TO BUDGET COMMITTEE MEMBERS:

The papers published herewith were prepared, as you know, by the Budget Committee staff in connection with the Committee's consideration of the First Concurrent Resolution for Fiscal 1977. Each deals with one of the major underlying decisions we confronted in connection with the fiscal 77 resolution. I believe they should be available for further use by our Committee, and for use by other committees and Members as the Senate considers specific fiscal 77 spending legislation.

Government Policies To Reduce Inflation identifies policy decisions such as proposed changes in payroll taxes and certain subsidies that will directly affect prices.
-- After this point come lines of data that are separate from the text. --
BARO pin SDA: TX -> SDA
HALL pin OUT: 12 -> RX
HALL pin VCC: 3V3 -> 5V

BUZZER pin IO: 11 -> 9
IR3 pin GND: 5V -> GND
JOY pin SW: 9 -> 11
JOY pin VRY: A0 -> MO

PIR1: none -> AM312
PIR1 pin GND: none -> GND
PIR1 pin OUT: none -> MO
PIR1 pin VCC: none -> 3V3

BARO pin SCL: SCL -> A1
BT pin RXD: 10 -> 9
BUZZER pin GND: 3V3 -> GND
These decisions will have a more important influence on the rate of inflation in fiscal 1977, while physical and human resources are under-utilized, than will the rate of economic expansion.

The relationship among overall fiscal policy, spending for employment and education, and income maintenance programs is investigated in the paper entitled Employment.
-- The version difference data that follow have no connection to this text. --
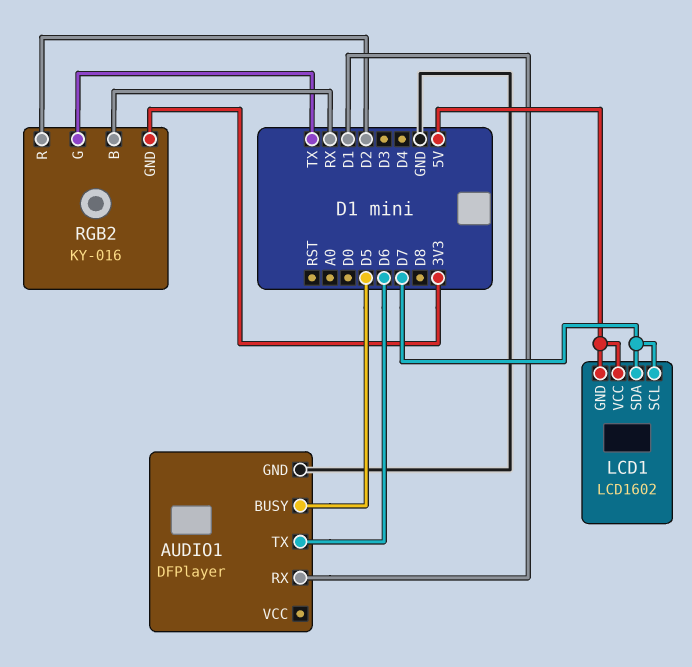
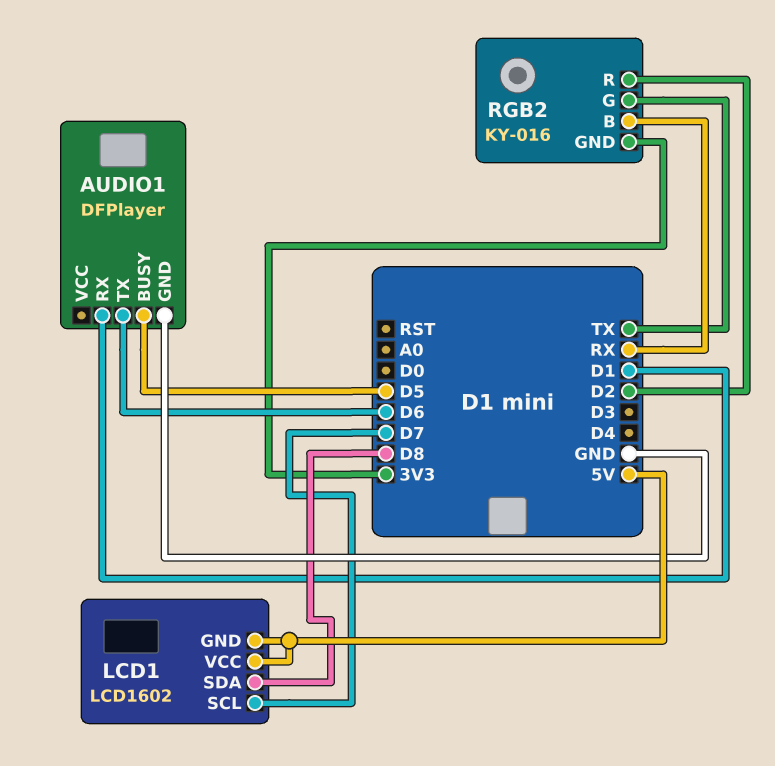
LCD1 pin SDA: D7 -> D8

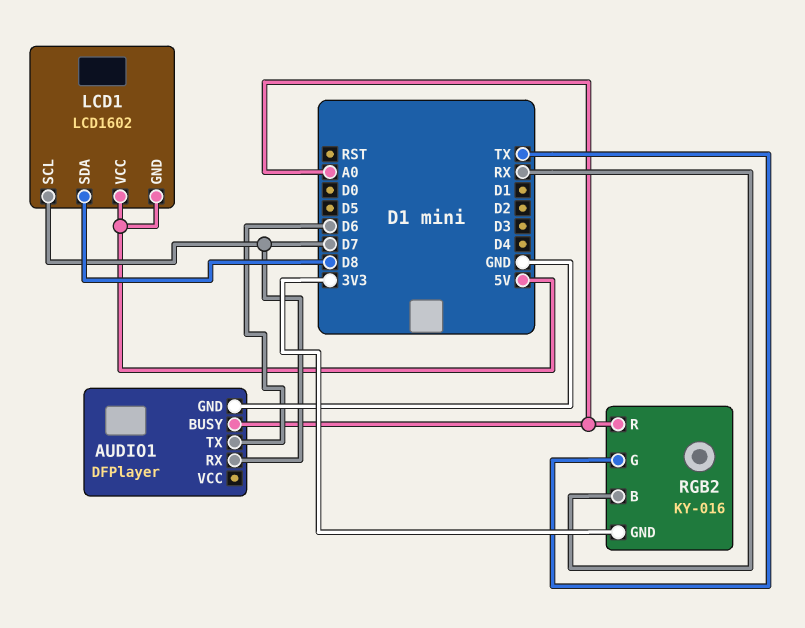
AUDIO1 pin BUSY: D5 -> A0
AUDIO1 pin RX: D1 -> D7
RGB2 pin R: D2 -> A0

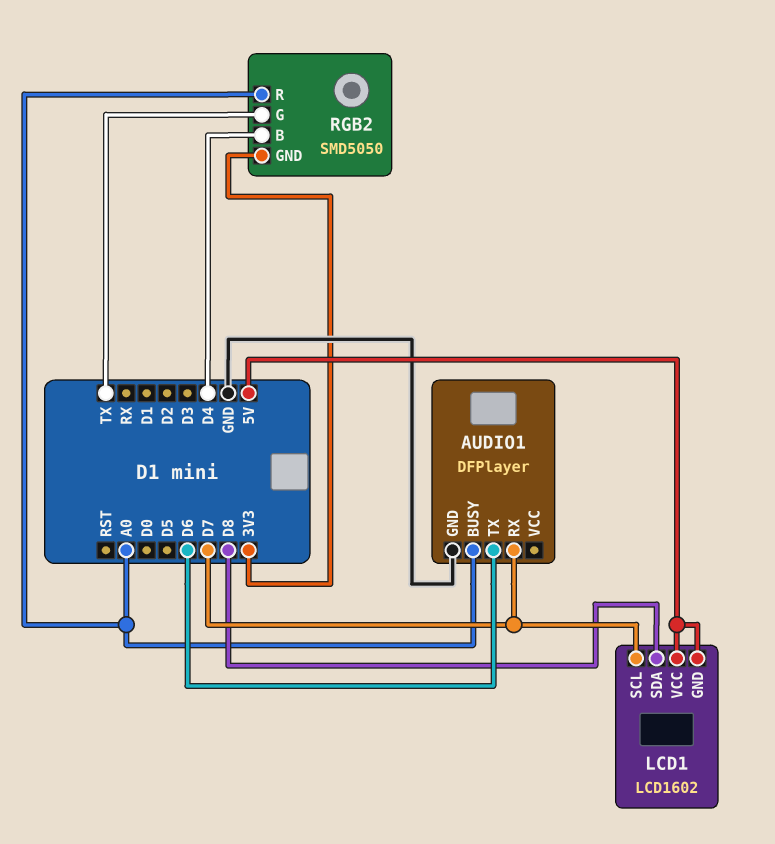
RGB2: KY-016 -> SMD5050
RGB2 pin B: RX -> D4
Approximately 45 percent of the Federal programmatic response to unemployment is in the form of financial assistance for the unemployed, primarily unemployment compensation. Another 43 percent is spent on education and training programs that increase employability. Only 12 percent is for programs such as public employment, public works, and countercyclical revenue sharing that directly increase employment.

The paper describes a public employment program, targeted on lowincome families who are receiving unemployment compensation and/or welfare, providing relatively low salaries for only 12 months. The analysis shows that the net budget cost (i.e., net addition to the deficit) would be between $2,100 and $2,500 per job per year.

Federal Assistance to State and Local Governments is an effort to place key fiscal 1977 spending decisions on Federal grants-in-aid in the context of broad Federal-State-local fiscal relations. State and local government are a significant sector of the economy, accounting for over 15 percent of GNP. A substantial portion of their revenue on the order of 22 percent-comes from Federal grants, which are found in 12 of the 17 budget functions. Thus Federal grants affect a wide range of State and local government activities. They also affect the response of State and local budgets to economic cycles, and consequently, the effectiveness of Federal stabilization policy.

(VII)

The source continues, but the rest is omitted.